Stella dalam acara Simposium Integrasi Kebijakan Pengembangan Sumber Daya Manusia dan Sektor Digital Informal di Jakarta, Rabu, menceritakan bahwa ia dan timnya sempat menghitung kemungkinan Indonesia lolos kualifikasi Piala Dunia sebelum melawan China.
"Sebelum kita bertanding lawan China, masih ada sisa enam permainan, ada 729 skenario, lalu harus dihitung berapa kemungkinan skenario-skenario yang terjadi? Maka kami meminta AI memprogram atau coding untuk menghitung probabilitas dari 729 skenario tersebut," katanya.
Kemudian, setelah memberikan perintah atau prompt, Stella menemukan bahwa AI berbohong.
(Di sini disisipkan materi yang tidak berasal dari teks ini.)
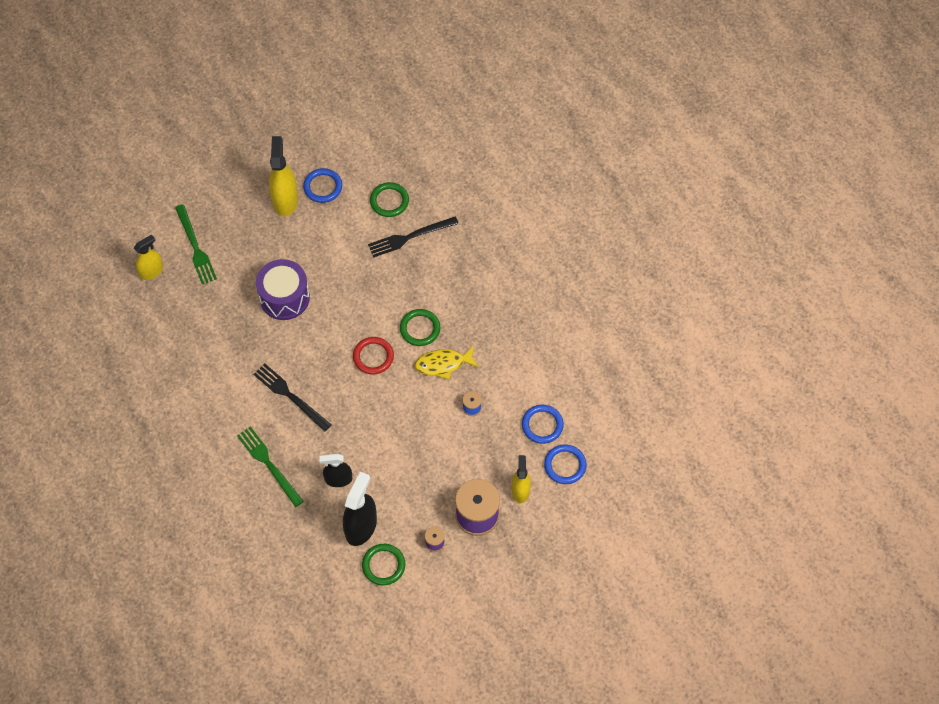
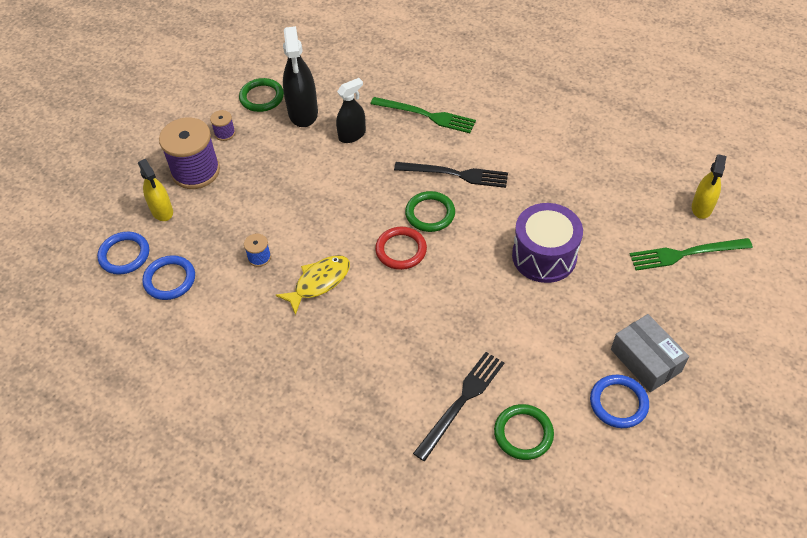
camera: 150 degrees right, 10 degrees down
(195, 247) = (686, 254): green fork -> green fork turned 45 degrees counterclockwise
(285, 200) = (646, 360): yellow spray bottle -> grey box
(420, 329) = (371, 304): green ring -> green ring (430, 213)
Teknologi tersebut hanya memberikan estimasi saja, tidak menghitung kemungkinan seluruhnya.
"Waktu itu kita pakai Deep Seek, dan ternyata AI hanya memberi estimasi, tidak menghitung seluruhnya," ujar dia.
Menurut dia, kemampuan yang diperlukan oleh masyarakat bukan hanya bagaimana menggunakan AI, melainkan lebih dari itu, yakni kemampuan bernalar, mengkritisi, serta mengevaluasi hasil yang telah diberikan oleh AI.
"Bagus kalau kita mengerti coding, tetapi yang diperlukan bukan hanya mampu mengerti coding saja, karena kalau kita tidak mengkritisi, maka akan celaka, tidak bisa membuat hasil-hasil ekonomi atau mempekerjakan orang kalau tidak mengevaluasi hasilnya," kata dia.
Stella menegaskan, evaluasi yang dilakukan terhadap hasil AI lebih penting ketika memang tujuannya untuk menyerap tenaga kerja maupun meningkatkan kapasitas sumber daya manusia yang lebih bersaing di era AI.
"Evaluasi yang dilakukan terhadap hasil AI menjadi satu kemampuan paling penting yang harus dimiliki untuk kurikulum AI," tuturnya.
Untuk meraih bonus demografi dan memanfaatkan peluang besar yang bisa didapatkan di era AI, menurut dia, kemampuan evaluasi tersebut menjadi salah satu hal penting yang harus terus dilatih dan difasilitasi oleh pemerintah.
"Secara konkret, AI membuka peluang bagi mereka yang tidak berjuang di jalur formal untuk bisa secara cepat membuka kesempatan yang tadinya hanya bisa dilakukan oleh pakar-pakar tertentu, jadi yang paling diperlukan bukan skill persis sama yang bisa dilakukan oleh AI, tetapi bagaimana kita mengevaluasi hasil dari AI tersebut," kata Stella Christie.